A golden crown upon her head gave birth to a thin transparent white material, which cascaded down her entire form, melting into the darkness of the floor; it covered her face, softening all her delicate features. A rich indigo material covered her body shaping itself to a dress without apparent pins. The dress was but a tight covering of her body and was as if staring at her naked silhouette, softened by the veil around her. I blushed, unsure of where to look as I came within paces of her presence. I decided the darkness of the floor was an appropriate place to focus my eyes.

Logic allowed me to infer I was in the underworld - probably dead, yet that did not encompass Hermes' presence or that of the Queen Persephone. Who else would wear a crown in the underworld?

I did not know if I should be scared - I was probably dead - what can the dead fear?

"What do they call you girl?"

Her voice was gentle and full of kindness - I proceeded to respond

"I am called Aurae Psyche your highness…"

I hesitated to ask the obvious; of my mortality - I do not feel dead and I would rather not know, at least not for now…

"Well my dear Aurae, I am in horrible need for some company - will you fulfill my need?"

I looked at her sad golden eyes, and saw a desperation that scared me. I had known loneliness but this did not seem to be of that.

I dared not deny her - for her stare was that of a being in the brink of survival - thus I nodded and as I searched in my soul - I dared to hope; but hope for what? I had passed the threshold of death - I could only be but dead… but the beat within my breast and hope within my heart dared to defy this fact.

I could still not clearly see all that was around me: thus Hermes to grabbed my right arm with his and his left hand laid comfortably at my waist – he guided me intuitively.

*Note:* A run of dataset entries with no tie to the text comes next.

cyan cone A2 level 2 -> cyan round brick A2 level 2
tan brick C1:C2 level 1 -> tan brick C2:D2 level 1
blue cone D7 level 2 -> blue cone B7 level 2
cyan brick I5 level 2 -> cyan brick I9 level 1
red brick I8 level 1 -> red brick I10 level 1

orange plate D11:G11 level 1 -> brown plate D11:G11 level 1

No man had ever touched me as he had - no one had been this close and never talked to me - this sort of intimacy was rather strange. I had kissed Apollo, yet that had not felt as intimate as this was - it was as if he knew me more than I knew myself - he walked naturally with me as if we had done this millions of times before - his hand held mine in a soft manner and his hand upon my waist rested there naturally and my body didn't seem to mind.

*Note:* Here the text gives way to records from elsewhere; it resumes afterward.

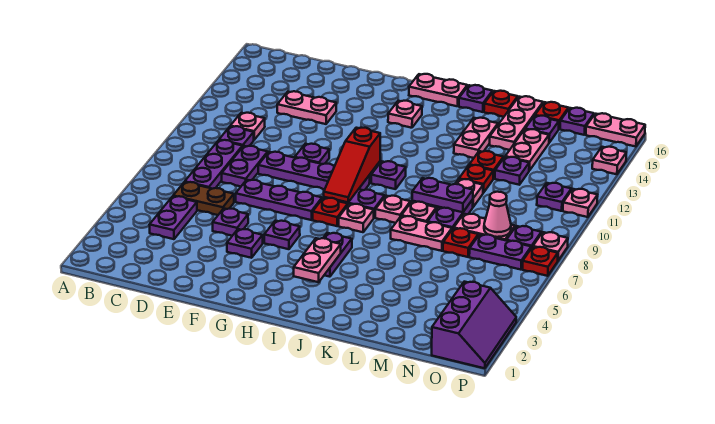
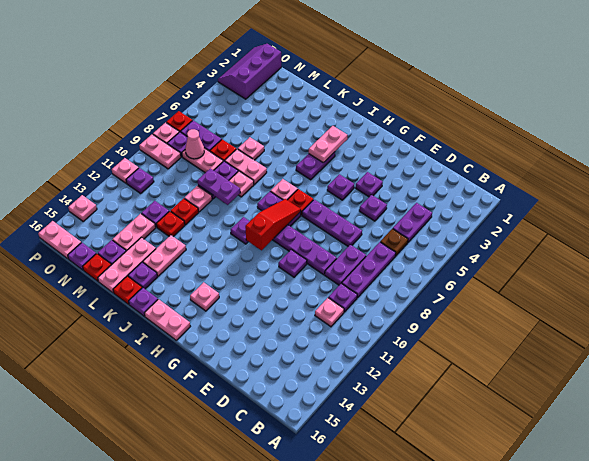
brown plate C6:D6 level 1 -> brown plate C6 level 1
pink plate D13:E13 level 1 -> pink plate O9:P9 level 1
pink plate J8 level 1 -> pink plate L6 level 1
none -> purple plate K15 level 1

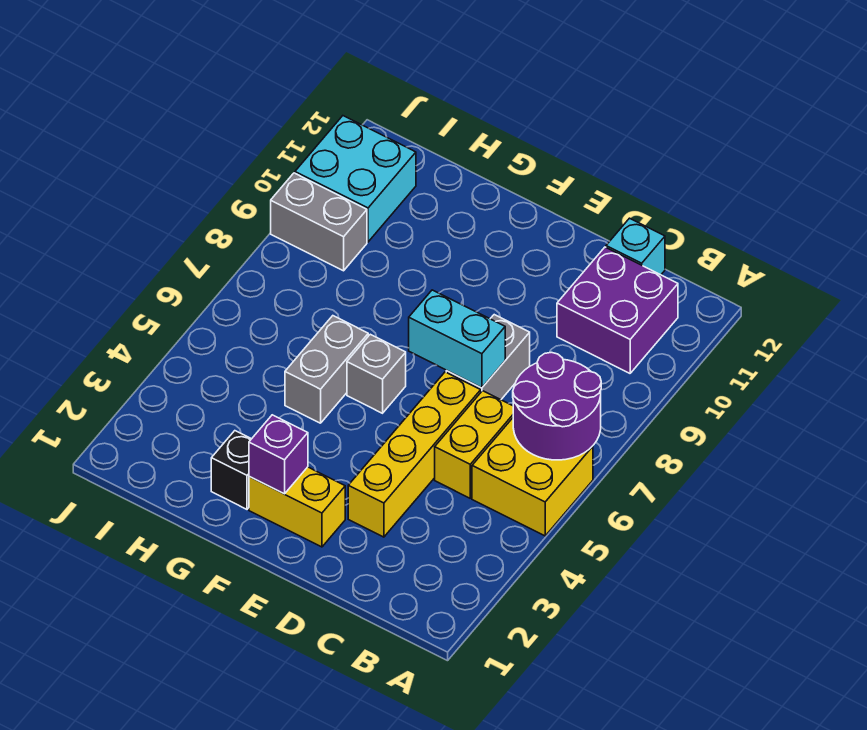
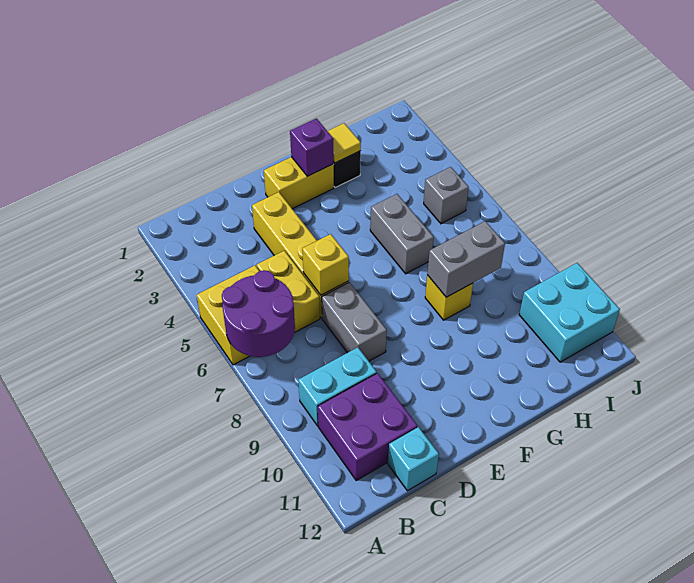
none -> yellow brick D6 level 2
cyan brick D7:E7 level 2 -> cyan brick B9:C9 level 1
grey brick F6 level 1 -> grey brick I5 level 1
none -> yellow tile G2 level 2
none -> yellow brick G8 level 1
grey brick I9:J9 level 1 -> grey brick G8:H8 level 2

Shyness had always been on my side when encountered in any intimate scenarios, therefore I did not understand why I allowed him to touch me as so, why I didn't ask: how can we walk so normally in absolute silence - how can I be comfortable with a complete stranger? How could it possibly be so… natural?

As we walked together - Queen Persephone walked many paces ahead of us - her silhouette was the only proof I had of her existence.

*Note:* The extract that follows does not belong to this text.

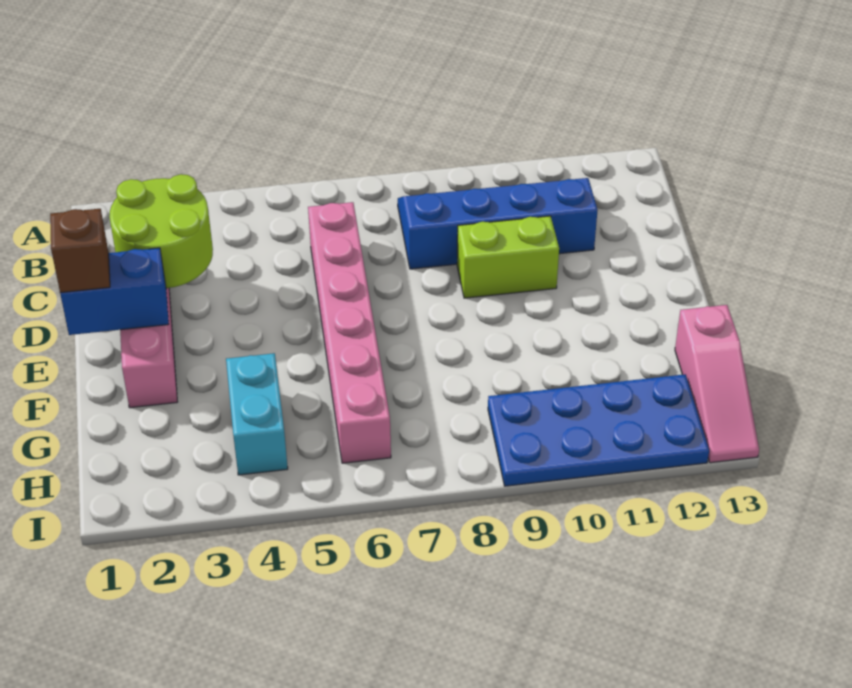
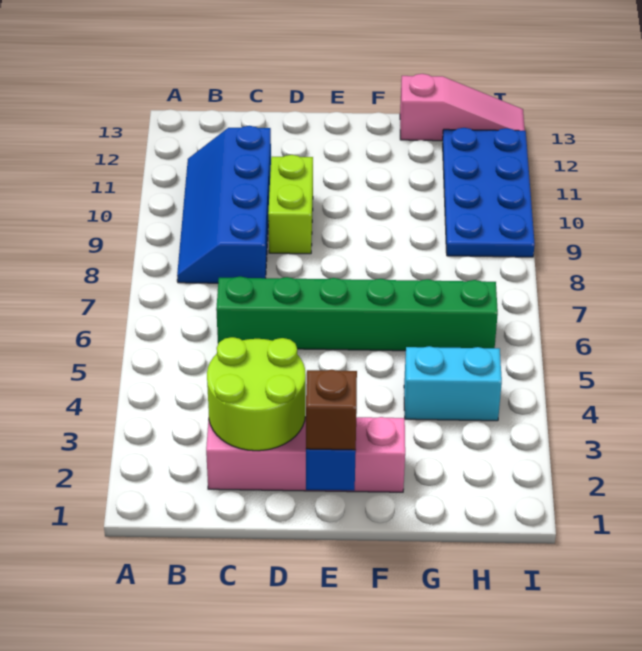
pink brick C6:H6 level 1 -> green brick C6:H6 level 1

Thus I dared to look up at Hermes over my right shoulder. The red light was continuously becoming stronger. He was a head taller than me and as I looked back I saw that a crimson blindfold covered his eyes.

The shock of seeing him as so did two things; forced a gasp from my lips and blinded me to the fact that his face was facing mine - as if he could see through the cloth.

Once I realized the latter, I blushed - I could feel the heat rising to my face, the only proof of blushing to be had due to the still faint light – yet as if he could see – he smirked and seemed to hold me closer to him. I could feel his strong chest at my back - his arms enclosing my frame and I felt safe. His presence calmed my spirit and the hurricane of feelings that had rocked my breast. A flash of a though - a firefly in the night of a though passed through my mind: I do not wish this walking to end.